Rewarding Excellence With Excellence
Posted: Jul 28, 2014
By Brett Bigham, Oregon State Teacher of the Year 2014
As I returned from the NNSTOY Conference in Philly this year I had a chance to think back on the experience and two things became incredibly clear to me. NNSTOY is not your typical conference and the attendees were not your typical teachers.
As a Special Education teacher, we are so often used to attending general ed meetings at every level. In our schools, our districts, the state and, sadly, even on that national level. General ed is the mainstay of every meeting and very often the general ed topics are not applicable to my classroom. I joke that gen ed teachers speak a different language and often, as the acronyms pour out, I have no idea what they are talking about. I often can find no way to apply their ideas or programs to my room.
As I reflected on my time in Philly I was surprised to realize that every meeting, every speaker and every group was pertinent to my classroom. A good teacher never leaves a student out and NNSTOY is a teacher-led conference. Everything applied to my classroom regardless of the topic and I left feeling like I had attended something special.
NNSTOY was unlike any other conference I have been to. The speakers are of the highest quality, but then again, so is the audience. If best practice is your goal, then hanging out with Teachers of the Year should be at the top of your list. My initial description of becoming a STOY was that the program finds excellence and rewards it by introducing it to more excellence. I have felt all along that it is a shame that every teacher does not get the opportunities that have been given to me. Every teacher would be better if theycould spend a week with a conference of STOYs.

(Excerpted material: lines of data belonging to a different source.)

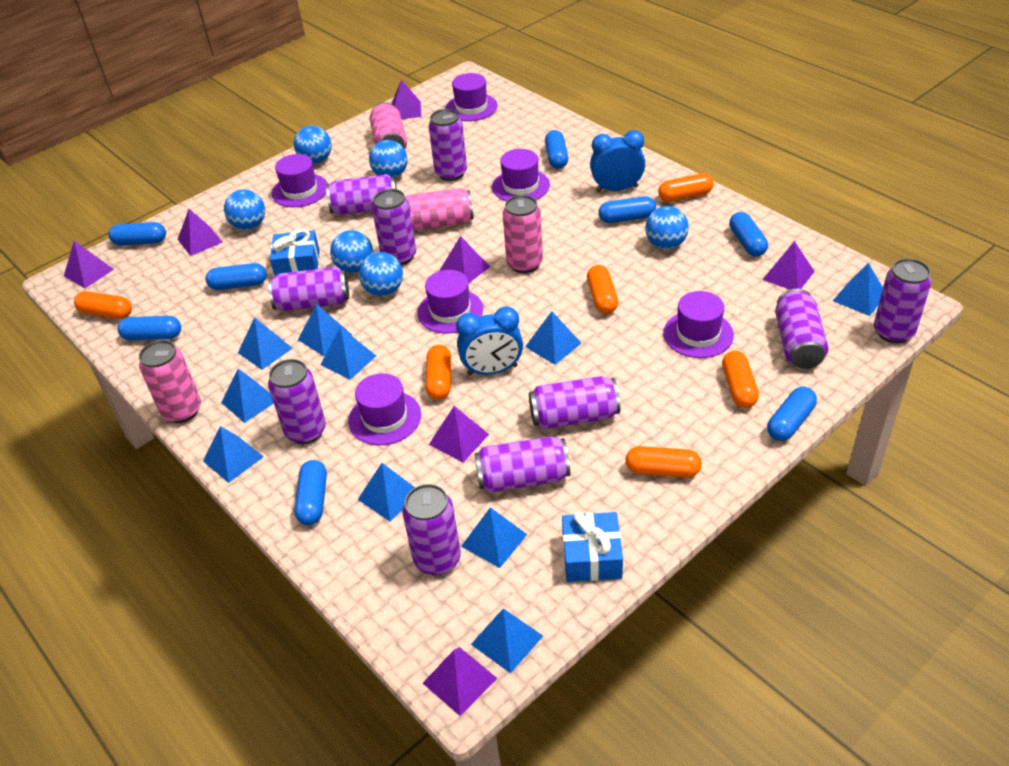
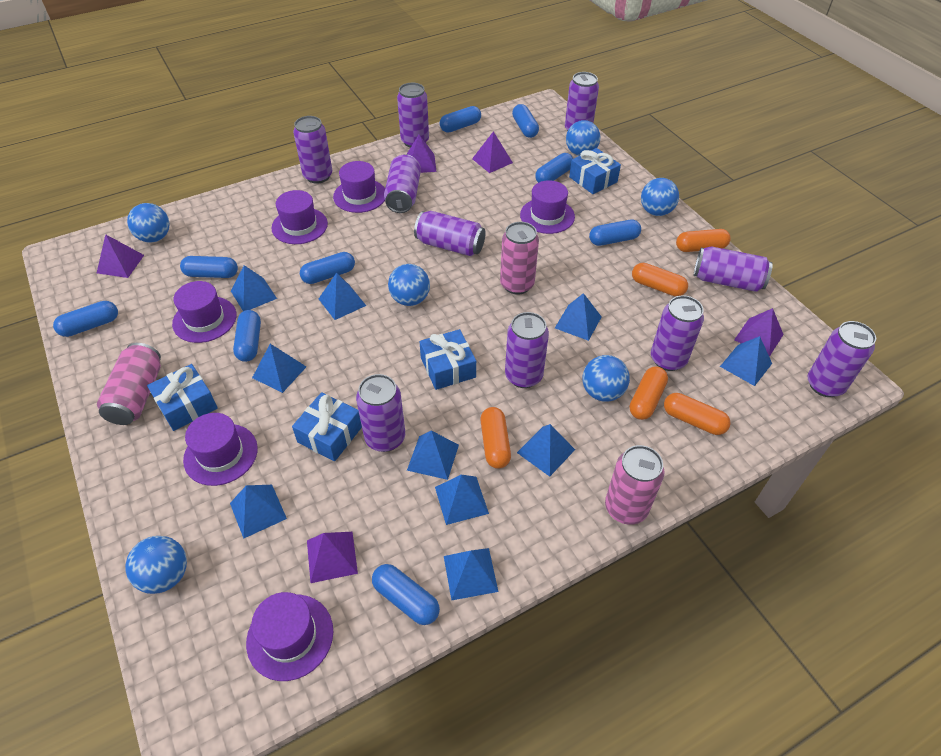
blue capsule: 8 -> 9
blue clock: 2 -> 0
blue gift: 2 -> 4
orange capsule: 6 -> 5
pink can: 4 -> 3
purple pyramid: 7 -> 5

NNSTOY is the key to making that happen. NNSTOY makes it possible for teachers to find the top people in their field and use them as both a support and a resource. Imagine being a new teacher who has access to the minds and ideas of a roomful of STOYs. I wish that I had had that when I was a new teacher. I am grateful that I have that opportunity now. But NNSTOY puts those minds and talent within the reach of every teacher in the country.
For those reasons alone NNSTOY offers educators something that no other conference in education does. The best teachers in a series of programs run by the best teachers. And who better to teach us than our very best?
Brett Bigham is the first Special Education Teacher in Oregon to be named Teacher of the Year. He is a fierce advocate for at-risk youth and children with Special Needs. Brett is a graduate of OSU and the Department of Communications. In his role as teacher he works with a variety of students with emotional, physical and communication issues he has built a program around the communication skills he received from his program at OSU. Brett was a member of the OSU Forensics Team and won over 50 state and national awards for the Beavers and in his current role he is traveling the state and country as Oregon’s Ambassador for education.